Australia's steeper tax structure means people there pay nothing on income under $18,200 (compared with NZ's $14,00 threshold) but the top tax rate for the wealthiest is 45c compared with NZ's 33c. So someone earning $45,000 would pay about $700 less in Australia than they would in NZ. But because the Australian dollar is currently strong, the difference disappears in the currency translation.

Other times: "You could be talking a few thousand (top up)," says McClennan. That is why, globally, those with means are careful to not trigger tax residency in any country once they break tax ties with their homeland. The average commuter, sadly, is likely to have to cough up.
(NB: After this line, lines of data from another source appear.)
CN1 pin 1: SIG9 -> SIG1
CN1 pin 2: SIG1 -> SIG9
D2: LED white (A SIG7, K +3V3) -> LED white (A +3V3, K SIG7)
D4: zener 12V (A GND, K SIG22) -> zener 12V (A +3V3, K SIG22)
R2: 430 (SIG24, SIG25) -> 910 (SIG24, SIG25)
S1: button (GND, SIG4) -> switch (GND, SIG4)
The rules can lead to some perverse outcomes. Owen Harris pays all of his tax in New Zealand despite working almost daily in Sydney.

In another example, one Australian-born, New Zealand resident pays all her tax in Australia despite living and schooling her children in Auckland. The woman didn't want to be named in case she had inadvertently broken the law. This is despite being possibly New Zealand's most diligent tax resident.
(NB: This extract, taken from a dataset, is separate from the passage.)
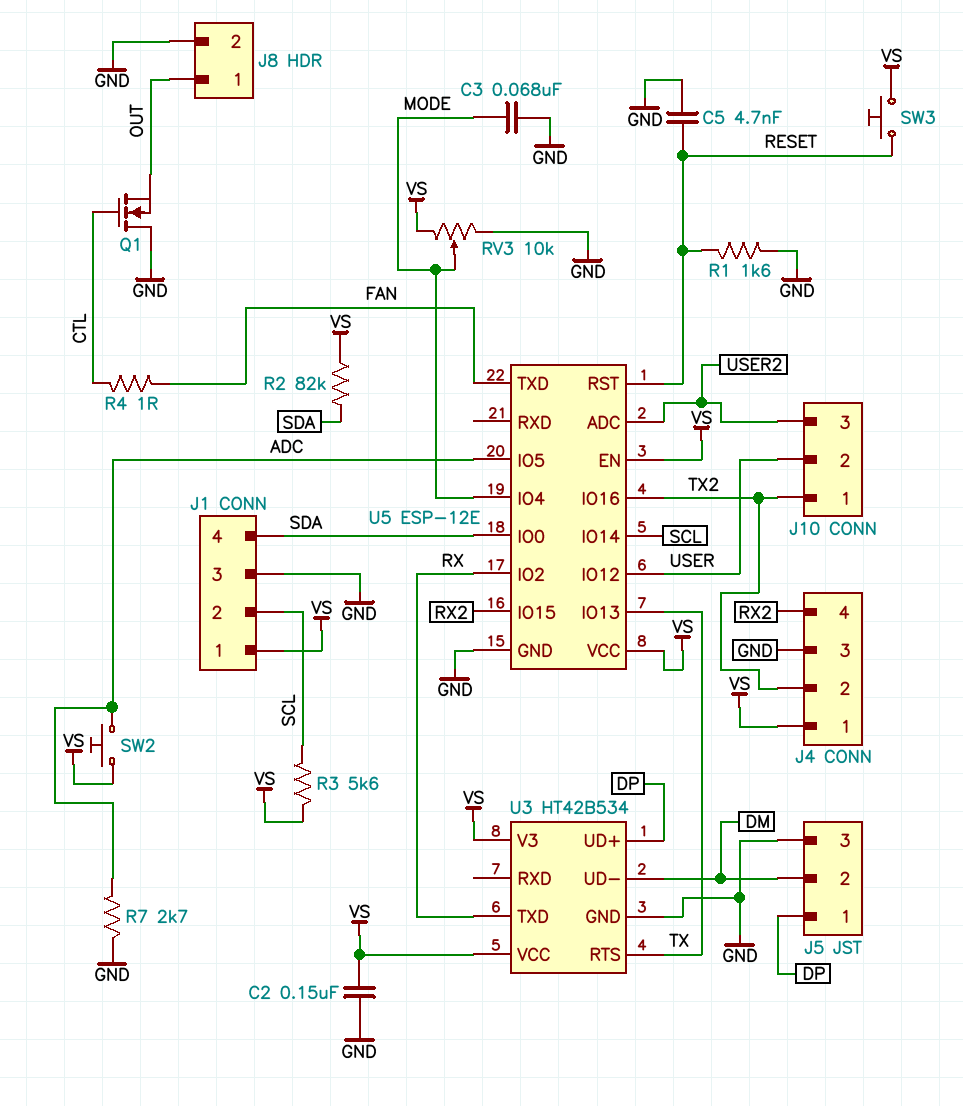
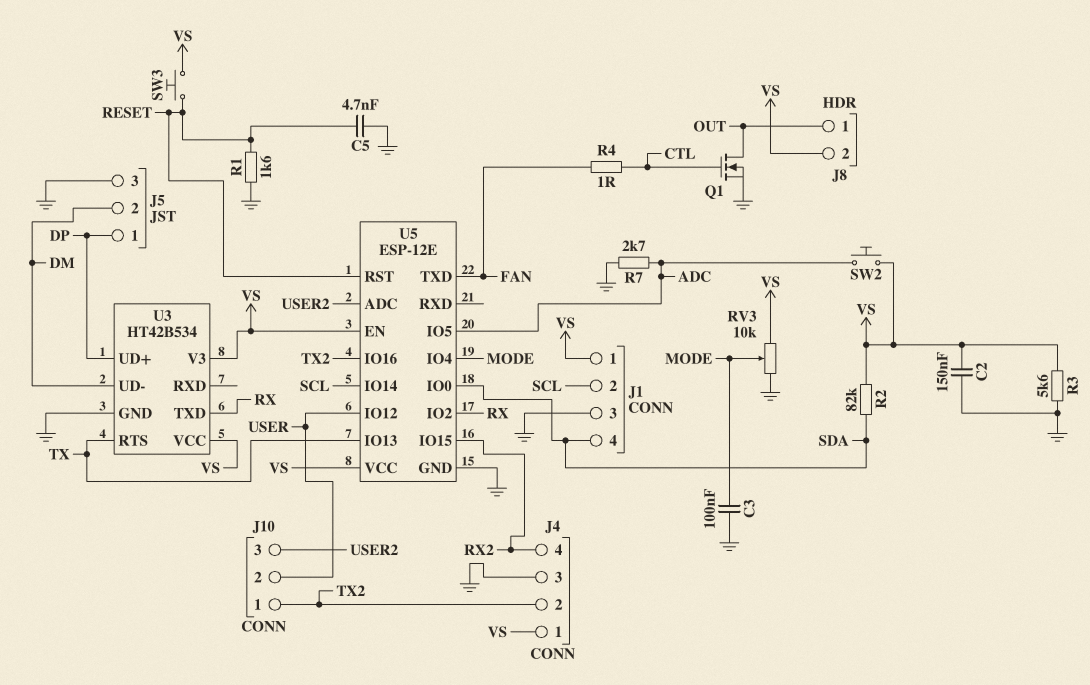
C3: 68nF (GND, MODE) -> 100nF (GND, MODE)
J8 pin 2: GND -> VS
Q1: NMOS (G CTL, D GND, S OUT) -> NMOS (G CTL, D OUT, S GND)
R3: 5.6k (SCL, VS) -> 5.6k (GND, VS)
She kept her Australian job as a technical writer when she moved here three years ago with her partner, works from home on the internet two days a week and makes the flight to Sydney every so often.

"I couldn't get any sense out of Australian tax office about whether I needed to file a tax return or not. I tried to get them to give me a ruling ....but they wouldn't do that so I chose the most conservative pathway."

That means filing a tax return in both countries - one in New Zealand for the March end of tax year and one for Australia' June-end year.

"I have to convert all my invoices to New Zealand dollars before lodging taking the monthly average...It did my head in for a while but with an excel spreadsheet it is not that bad now."

"You end up paying the higher tax of either country."

"I feel a bit bad because I feel like I'm using services here."

There are other small tangles : for now, the woman's superannuation savings remain stuck in Australia - the Aussies have not yet passed the law allowing people to transfer them to KiwiSaver.

Harris - going the other way - will leave his KiwiSaver here. Both own New Zealand properties they say they could not have afforded where they were living in inner-city Sydney.

The technical writer said New Zealand would have no record of her earnings but she decided to play safe on filing returns.

It is probably just as well. McClennan says the IRD can easily access information about people regularly leaving and returning to the country.

" I've sat down at a meeting with IRD and the first thing they did was drop a file on the table and say we think your client became a tax resident back on this date."

A mere 40 days here in any twelve months is enough to keep someone within the IRD's reach. "It doesn't even matter if you haven't repatriated the money to NZ, you are still taxed on your foreign income," he said.

How does financial life compare over the Tasman?

Wages
Wages are up to thirty per cent higher in Australia and no gap in spending power or taxes can change that.

"If you spend $500 to eat you're spending $500 over there as well but the difference is you earning 30 per cent more," says NZIER economist Shamubeel Eaqub. "You've got that buffer that is much bigger there between earning and spending should you choose to." On the other hand most people erode the income gains by living a better lifestyle.

Spending Power

The purchasing power of an Australian dollar in Australia is fairly similar to what a New Zealand dollar can buy here, according to OECD and IMF calculations. The catchier Big Mac index, another measure of purchasing power by the Economist magazine, reckons Australia is about 17 per cent more expensive when measured using the cost of the ubiquitous takeaway burger. Of course, someone spending NZD in Australia will have less spending power because of the unfavourable exchange rate.

Tax
Low to median earners pay less tax on the same salary in Australia, while top earners pay more. Those who remain New Zealand tax residents (because of ties to New Zealand) may find they have to top up the IRD at the end of the year if they would have paid more earning the same amount on this side of the Tasman.